Thursday, September 02, 2010

Shortbread Cookies? Yes please!


If there's one cookie i can't resist, it has to be Shortbread biscuits. If there's a mix pack, it will be the Shortbread ones that will be gone first. Even though the buttery goodness is oh so bad for you, it tastes oh so good. Much like everything else that's bad for you!

But my love for baking cakes have resulted in J and i gaining a few rolls here and there.

Uh oh.

Well mainly because we have no control and end up finishing the whole thing the next day.

Not good.

So my last cake baked was 10 days ago. Yes i made it to 10 days, i'm so proud. Like an addict, i find myself twitching at the thought of mixing the ingredients and devouring it all soon after.

But i've taken a break in the cake baking department.

Instead i've moved on to cookies. More specifically, Shortbread cookies.

Although i'm not quite sure how much healthier they are but at least they're in smaller portions.

I took the recipe from Joy of Baking, as they have never failed to impress me. I made some adjustments and since i only had one baking tray, i halved the ingredients. I found out that the added cornstarch gives it that melt-in-the-mouth texture that i love so much!


Shortbread Cookies
Makes about 18

100 grams Flour
30 grams Cornstarch
110 grams Margarine [the recipe calls for butter but i used ALSAN-S margarine instead]
30 grams Icing sugar
1/8 tsp Salt
1/2 tsp Vanilla Essence.

Instructions;
  1. Line a baking sheet or tray with parchment paper.

  2. Beat the margarine with a handmixer until smooth and creamy.

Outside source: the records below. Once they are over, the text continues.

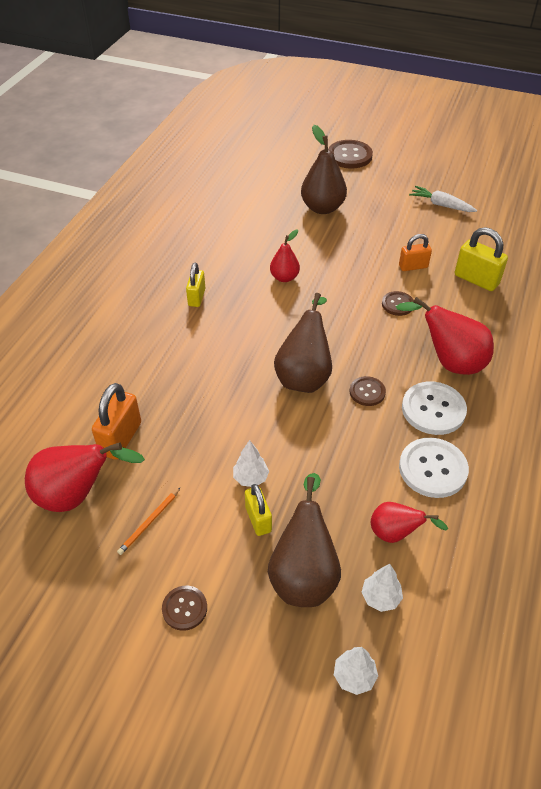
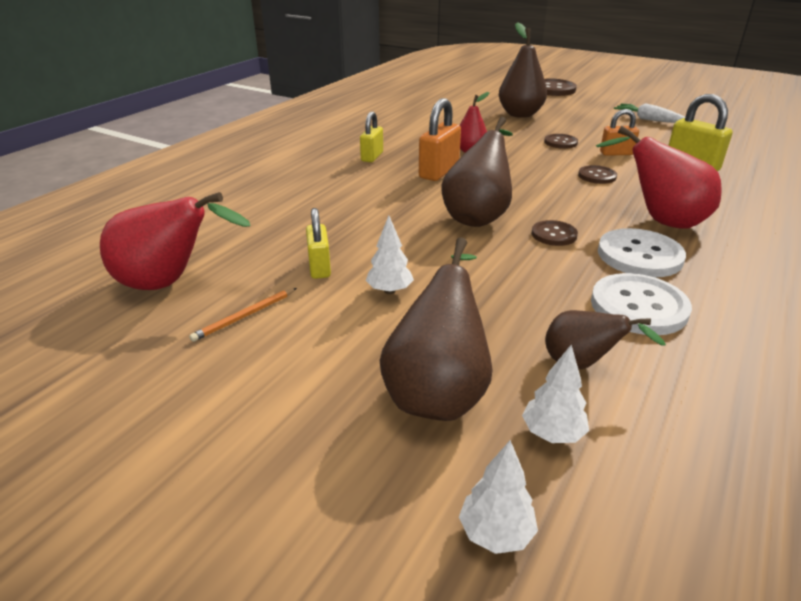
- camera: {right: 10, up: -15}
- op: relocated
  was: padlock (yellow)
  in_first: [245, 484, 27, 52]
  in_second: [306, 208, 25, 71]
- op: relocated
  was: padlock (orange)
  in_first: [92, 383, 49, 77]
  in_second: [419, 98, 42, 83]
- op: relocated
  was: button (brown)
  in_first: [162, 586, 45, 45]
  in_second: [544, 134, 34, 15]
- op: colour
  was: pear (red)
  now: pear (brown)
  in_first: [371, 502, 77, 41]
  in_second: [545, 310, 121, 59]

  3. Add the icing sugar and beat until smooth. Beat in the vanilla essence.

  4. And with a spatula, gently stir in the dry mixture [flour, cornstarch, salt] until just incorporated. If it's too sticky, you can add some flour but theoretically, it should feel like soft Play-Doh.

  5. Flatten the dough into a disk shape, wrap in plastic wrap and put it in the fridge for at least an hour.

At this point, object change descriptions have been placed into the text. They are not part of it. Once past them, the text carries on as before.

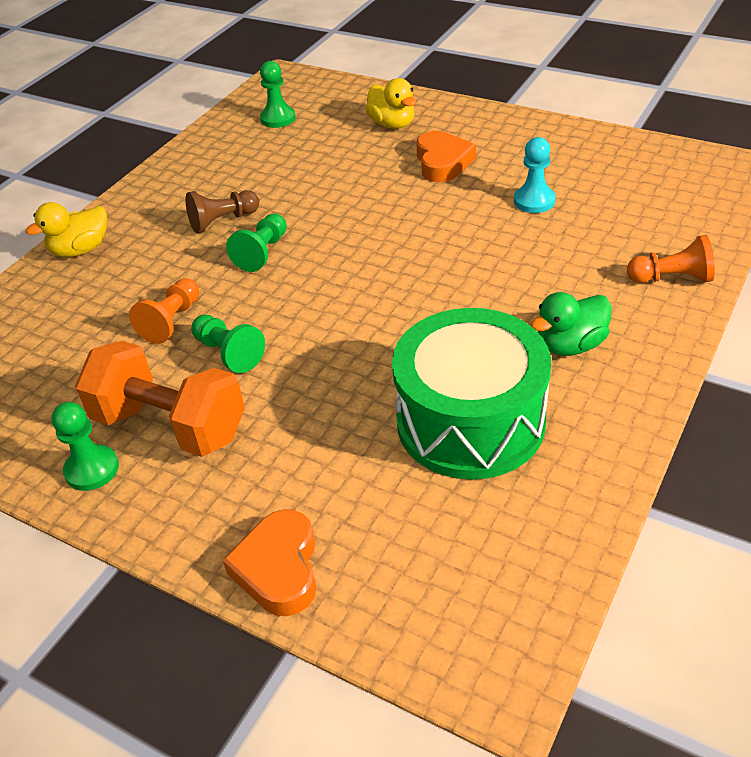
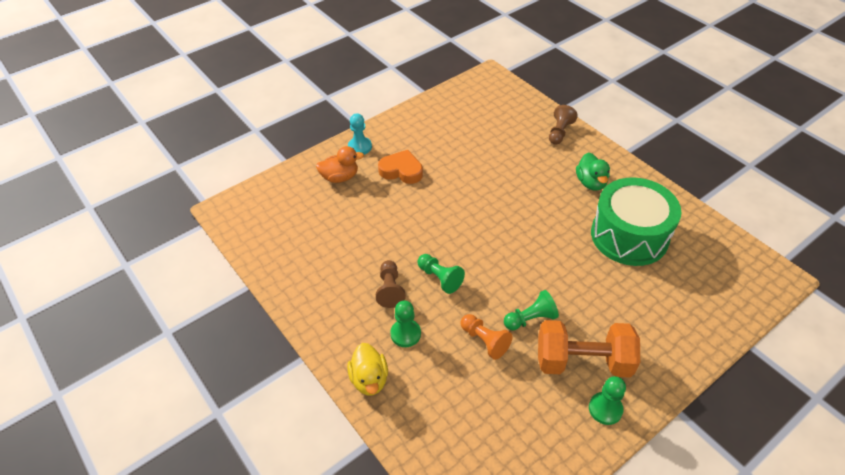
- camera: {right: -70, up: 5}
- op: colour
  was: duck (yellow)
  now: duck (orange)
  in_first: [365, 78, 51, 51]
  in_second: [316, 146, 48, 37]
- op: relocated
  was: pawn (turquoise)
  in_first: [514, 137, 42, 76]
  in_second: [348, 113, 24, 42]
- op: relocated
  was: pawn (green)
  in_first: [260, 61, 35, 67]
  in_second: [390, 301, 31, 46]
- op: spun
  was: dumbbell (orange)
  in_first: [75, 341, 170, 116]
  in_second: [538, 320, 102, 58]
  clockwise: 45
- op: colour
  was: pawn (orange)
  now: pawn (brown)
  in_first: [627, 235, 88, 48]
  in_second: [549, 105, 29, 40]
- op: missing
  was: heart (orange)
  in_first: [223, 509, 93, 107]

  6. Preheat oven to 175˚C.

  7. When ready, lightly flour the surface and roll out the dough. Then lightly flour a cookie cutter and place each piece on the prepared baking sheet.

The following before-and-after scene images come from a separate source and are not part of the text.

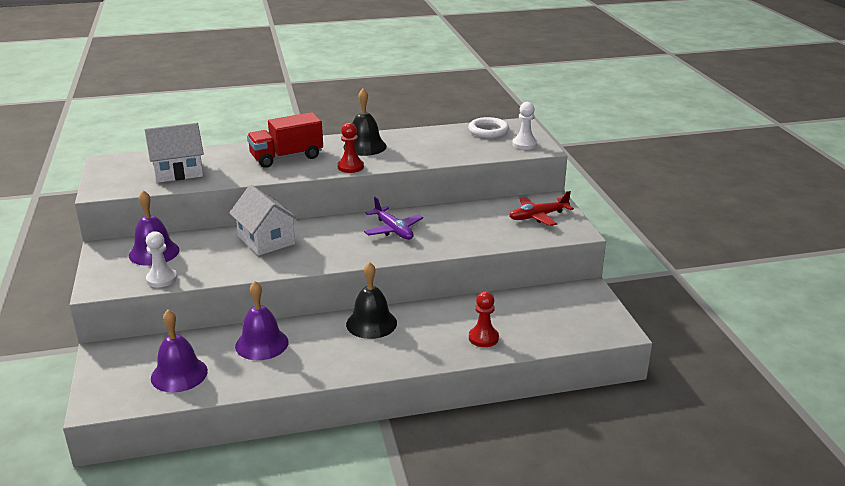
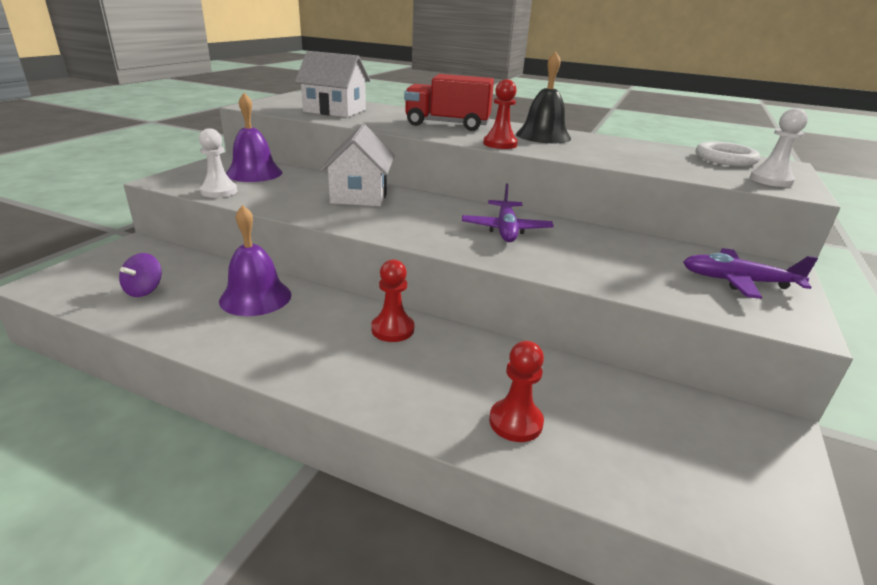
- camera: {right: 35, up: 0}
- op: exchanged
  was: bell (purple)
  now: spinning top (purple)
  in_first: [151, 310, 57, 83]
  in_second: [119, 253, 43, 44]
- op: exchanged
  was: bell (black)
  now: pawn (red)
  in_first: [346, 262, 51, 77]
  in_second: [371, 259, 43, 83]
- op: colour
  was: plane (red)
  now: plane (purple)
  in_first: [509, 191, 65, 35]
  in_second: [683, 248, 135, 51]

  8. When complete, put the whole tray in the refrigerator for about 15 minutes.
    [This will firm up the dough so the cookies will maintain their shape when baked].

  9. Bake for 15-20 minutes in the middle row, or until cookies are very lightly browned on the edges and the surface makes no indents.

  10. Transfer to a wire rack, or in my case just another tray and once they are semi-cooled down sprinkle icing sugar all over them.

  11. Once completely cooled, store them in an air tight container.

4 comments:

xSharonx said...

Oh I'm so much in love with cookies!
And shortbread cookies? Yum! My boyfriend loves them even more, so I will bake them real soon. Your recipe also sounds way easier than mine (if I remember correctly) -thanks for this!

winkris said...

You're welcome and do tell me how they turn out!

=)

xSharonx said...

I made the cookies today! And they turned out so good. Yummy!
Although it was a real struggle to get the dough off of my hands haha. But then I added a little more flour, just as you said, and it was perfect :)

winkris said...

Oh i'm so happy you liked them!

Yea it does get super sticky at the start & it was a nightmare to get off my fingers but i figured some extra flour would sort that out.

I just finished my second batch.

I'm tempted to make more but we ran out of margarine/butter. Maybe that's a good thing, otherwise i'll end up finishing that off too.